金色に輝く童女の姿をした電子精霊・ツェルニがニーナを庇うように浮かんでいた。
「ツェル、ニ……」
「どうしたの、あなたが出てくる必要はないの。戻っていた方がいいわ」
呆然とするニーナとは異なり、ニルフィリアを知る者からすると信じられない程優しくツェルニに語りかける。
いつものように口元は冷たい微笑みで飾られているが他に向けるものとは違いどこか優しく、見つめる瞳には暖かいものが宿っている。
ツェルニはいつもと同じ暖かな笑みを浮かべている。話してはいないが意思の疎通は出来ているようでニルフィリアの独り言のような形で会話が進む。
「あなたがこの子に期待してたのはわかるけど、ここまできて止まるような子は許せないのよ。わかるでしょう、ツェルニ」
ニルフィリアが言い聞かせるように語りかけるがツェルニの微笑みは変わらずニーナの前から動くことも無く、若干の膠着状態が生まれる。
折れたのはニルフィリアの方だった。
一度息を吐き出すと、ツェルニを越えてニーナに話しかける。
「仕方ないわね、もう少し教えてあげる。ディクセリオはこの世界の外に出たわ、でも戻って来た。何のためか分かる、殺して貰うためよ。あなたにね」
愕然とするニーナを無視して更に言葉を続ける。
「あれはディクセリオではないわ、この世界を破壊しようとするヴェルゼンハイムよ。ディクセリオもあいつなりにこの世界を守りたいと思ったのだけれど、この世界の外では物質に限界が無いから倒せないのだけど、この世界なら限界がある。だからディクセリオはあれともう一つになって、あれを倒すために運命が用意した者が待ち構えているここに来たのよ」
ニルフィリアが離している間にツェルニは自分の都市に戻っていった。本来自分の都市から離れられるものではないから当然である。

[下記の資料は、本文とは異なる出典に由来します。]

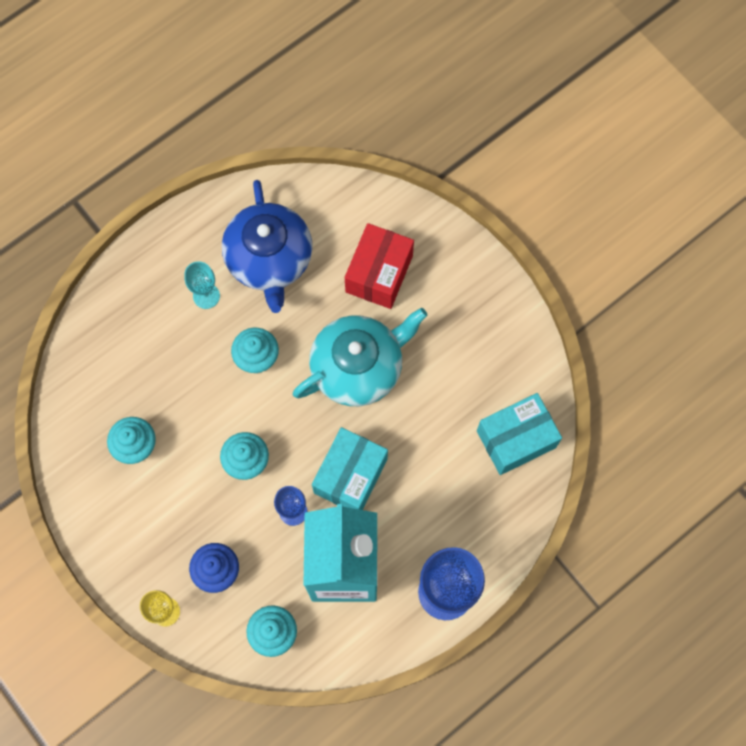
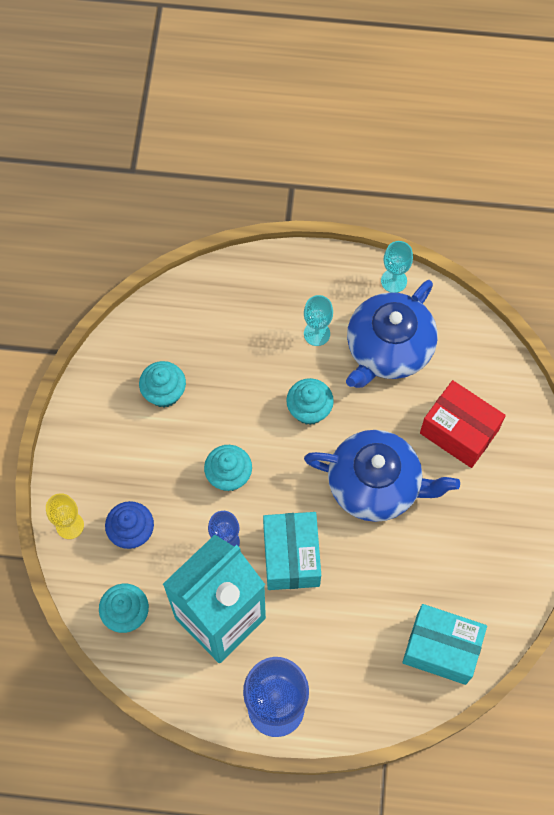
camera: 45 degrees right, 5 degrees down
(224, 205) = (394, 281): none -> turquoise goblet
(350, 476) = (291, 557): turquoise box -> turquoise box turned 75 degrees counterclockwise
(358, 366) = (376, 484): turquoise teapot -> blue teapot
(379, 274) = (459, 432): red box -> red box turned 60 degrees clockwise

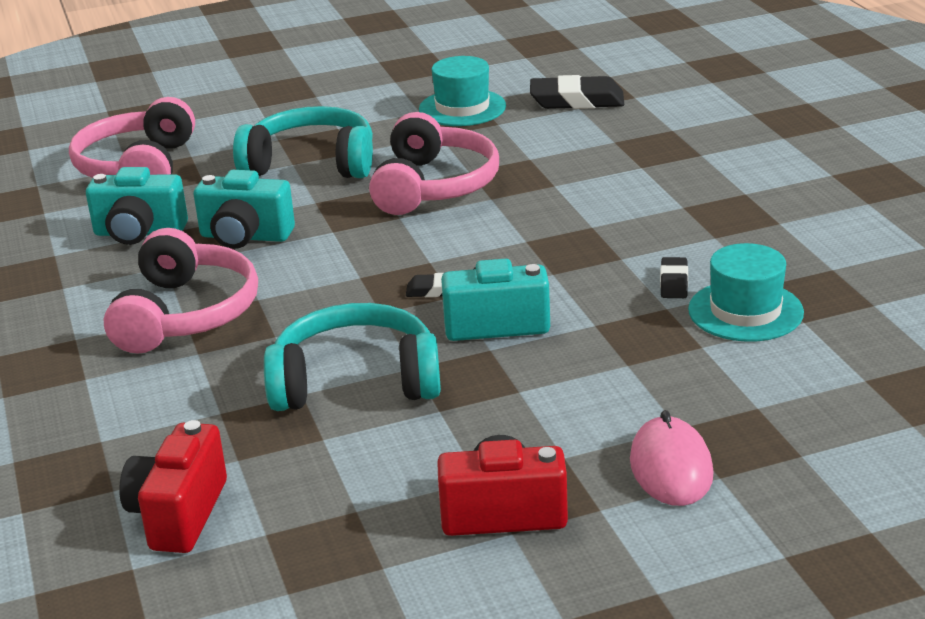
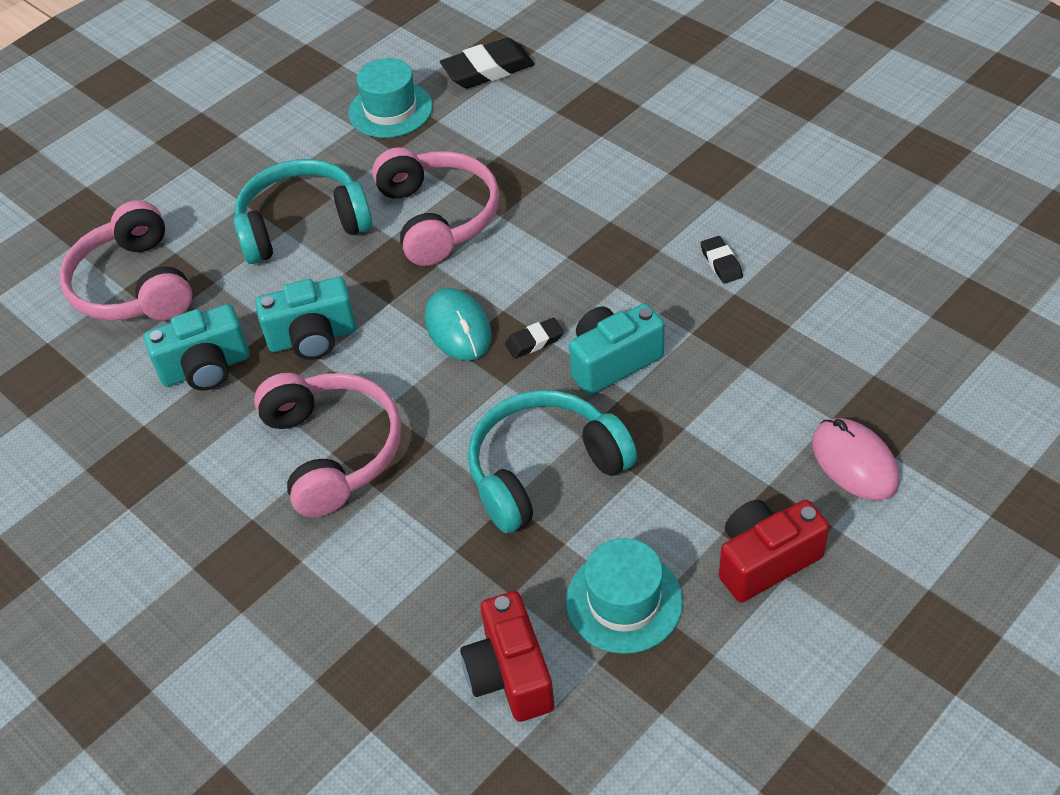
camera: 25 degrees left, 20 degrees up
(376, 263) = (458, 328): none -> turquoise mouse
(745, 311) = (797, 275): turquoise hat -> turquoise hat (624, 601)

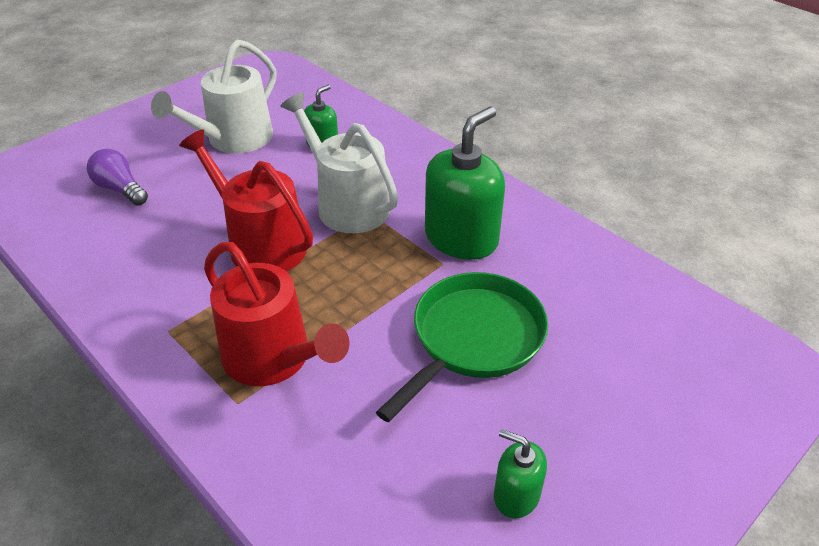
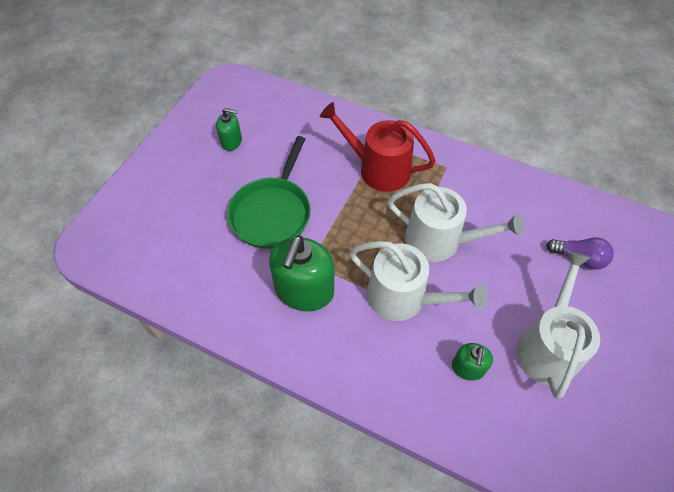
camera: 160 degrees right, 15 degrees up
(261, 244) = (439, 240): red watering can -> white watering can

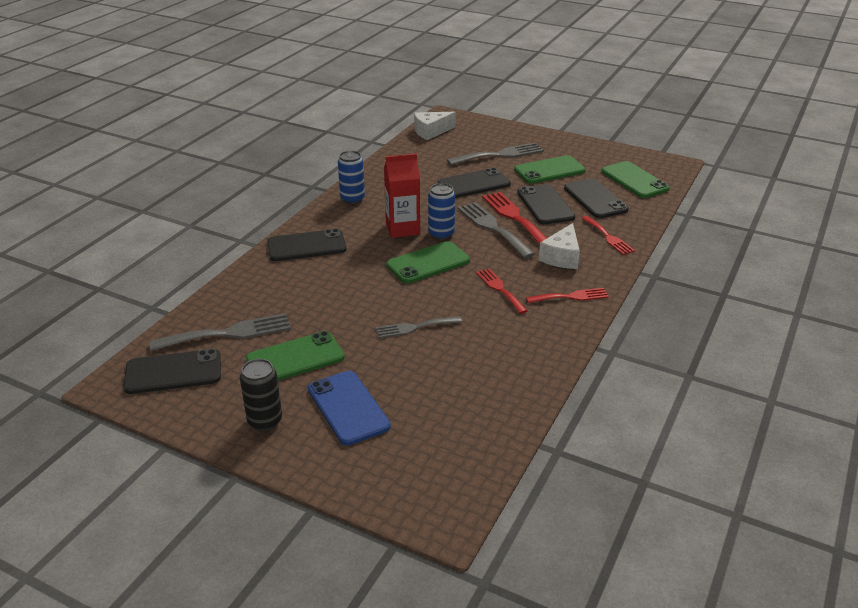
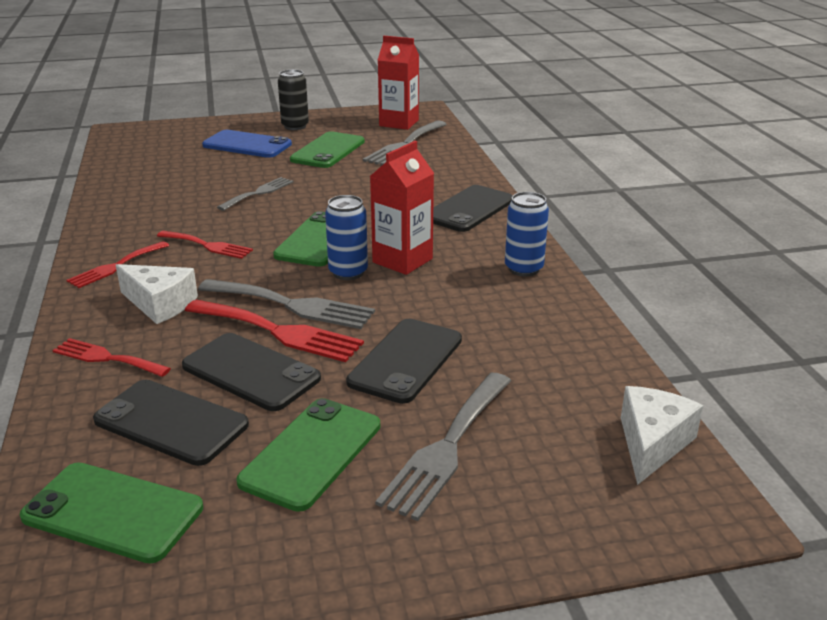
camera: 140 degrees right, 5 degrees down
(173, 372) = (399, 123): black phone -> red carton
(562, 257) = (160, 304): white cheese -> white cheese turned 135 degrees clockwise

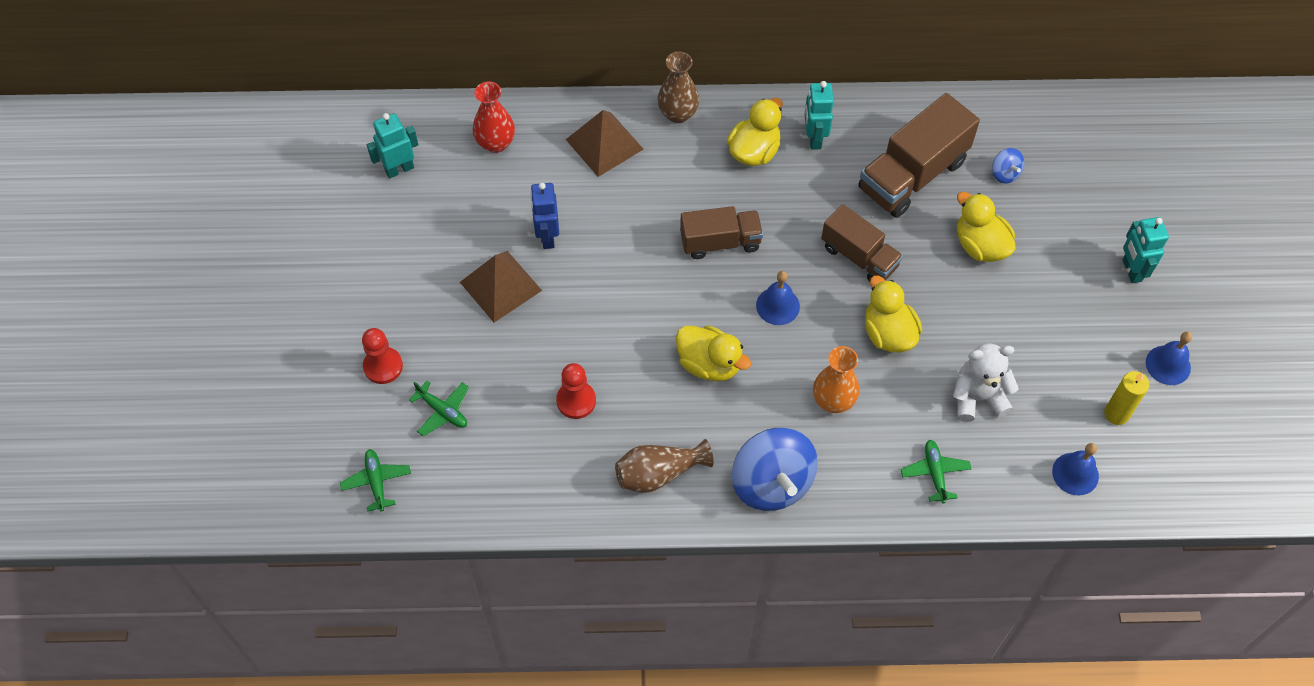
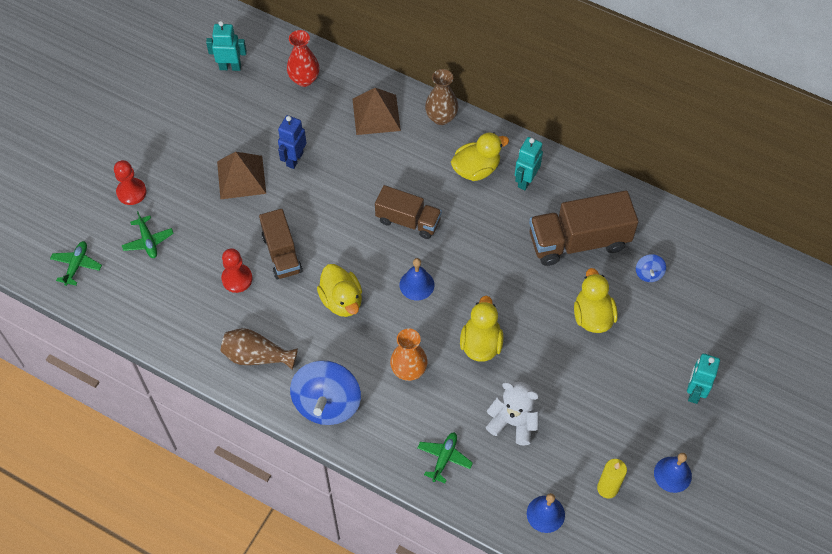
camera: 30 degrees right, 0 degrees up
(859, 257) = (498, 279): brown truck -> brown truck (282, 253)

その時ニルフィリアの闇が素早く動くと背後から迫る蝶を撃墜する。
外力系衝剄の化錬変化、焦羽蝶。
化錬剄の炎を蝶の形に圧縮し、目標に向けて飛ばす剄技だ。
蝶の形をした炎の塊が闇に触れるのと同時に爆発する。爆風とそれによって巻き起こる砂塵に視界を奪われるニーナ、その隣に人が降り立つ気配を感じ振り向くとそこにクララが現れた。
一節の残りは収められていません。